Getting your Trinity Audio player ready... |
Kavramlar üzerinden kafa karışıklığı yaratmak gibi bir niyetimiz yok… Amacımız, olguyu kendi nesnel gerçekliği içinde tanımlamak, dünden bugüne bize kalan hareket noktalarını, ipuçlarını iyi kavrayabilmek ve bizi yönetenler ihanet etmiş olsalar da dünyaya örnek olarak gösterilmiş geçmişimizdeki bir sabahyıldızının yarınımıza yeniden doğmasını sağlayabilmek olabilir ancak…
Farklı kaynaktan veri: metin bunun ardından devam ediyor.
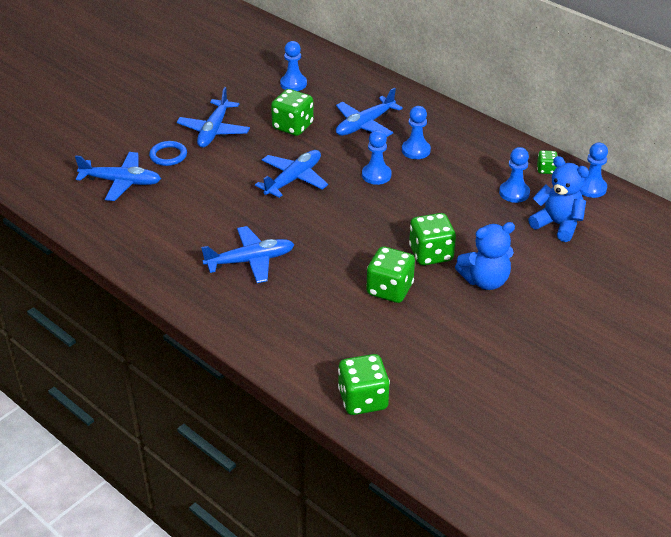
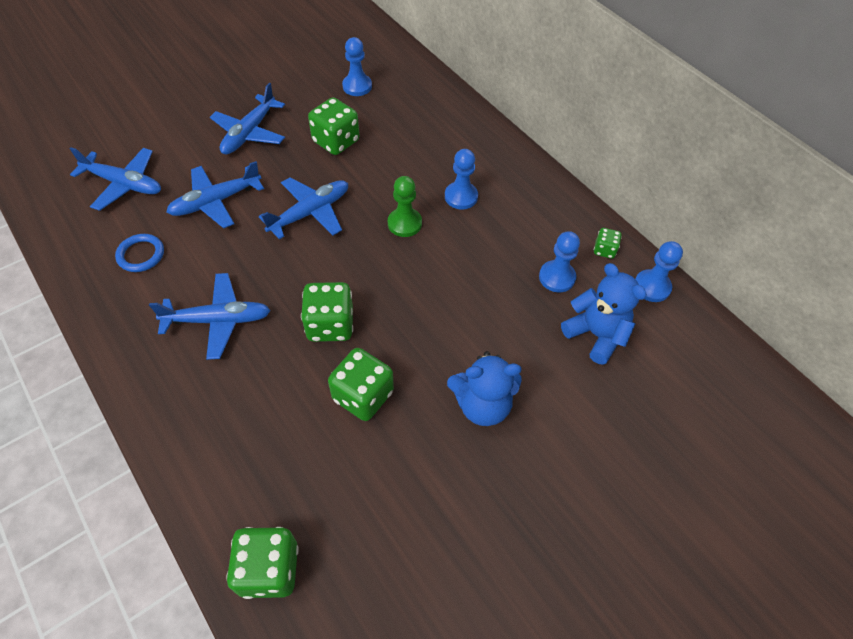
camera: 10 degrees right, 15 degrees up
(168, 155) = (188, 157): blue ring -> blue ring (141, 255)
(364, 125) = (415, 152): blue plane -> blue plane (215, 202)
(376, 175) = (404, 223): blue pawn -> green pawn
(431, 254) = (430, 350): green dice -> green dice (330, 325)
Yıllardır vurgulayarak Rönesans diyorum. Çünkü Köy Enstitüleri’nde köylülük etkin bir öznedir. Köy Enstitüleri’nde Âşık Veyseller, Ali İzzetler, Daimiler vardır; Köy Enstitüleri’nde köylü çocukları arıcılık yapar, balıkçılık yapar, tahılcılık yapar, büyük ve küçükbaş hayvancılık yapar, narenciye üretir, kayısı toplar, ekin biçer, işliklerde demiri döver, duvarını kurar, Pisagor teoremini çatısını çatarken yaşar… Köy Enstitüleri’nde köylüler serbestçe okul yerleşkesine ve derslere girer çıkar, hafta sonu şenliklerine katılır, ceketini ters çeviren köylü öğrenciyle birlikte seyirlik şenlik oyununa katılır. Köy Enstitüleri birer Rönesans okulu olduğu için, Erzurum Pulur’daki Enstitü’ye gelmiş İsmail Hakkı Tonguç hafta sonu şenliği için sahne yapılmakta olduğunu duyunca küplere biner, bağırır çağırır, “Olmaz!” der. “Köy Enstitüsü’nde oynayanla izleyeni ayıramazsınız, önde müdürün, öğretmenlerin oturduğu, arkada öğrencilerin yer aldığı müsamere düzeni kuramazsınız” der…
Yıllardır onurla hem üyesi olduğum hem yöneticiliğini yaptığım Yeni Kuşak Köy Enstitülüler Derneği’nin “Aydınlanma Işığı Sönmeyecek!” parkartlarına, flamalarına baktıkça bunları düşündüm.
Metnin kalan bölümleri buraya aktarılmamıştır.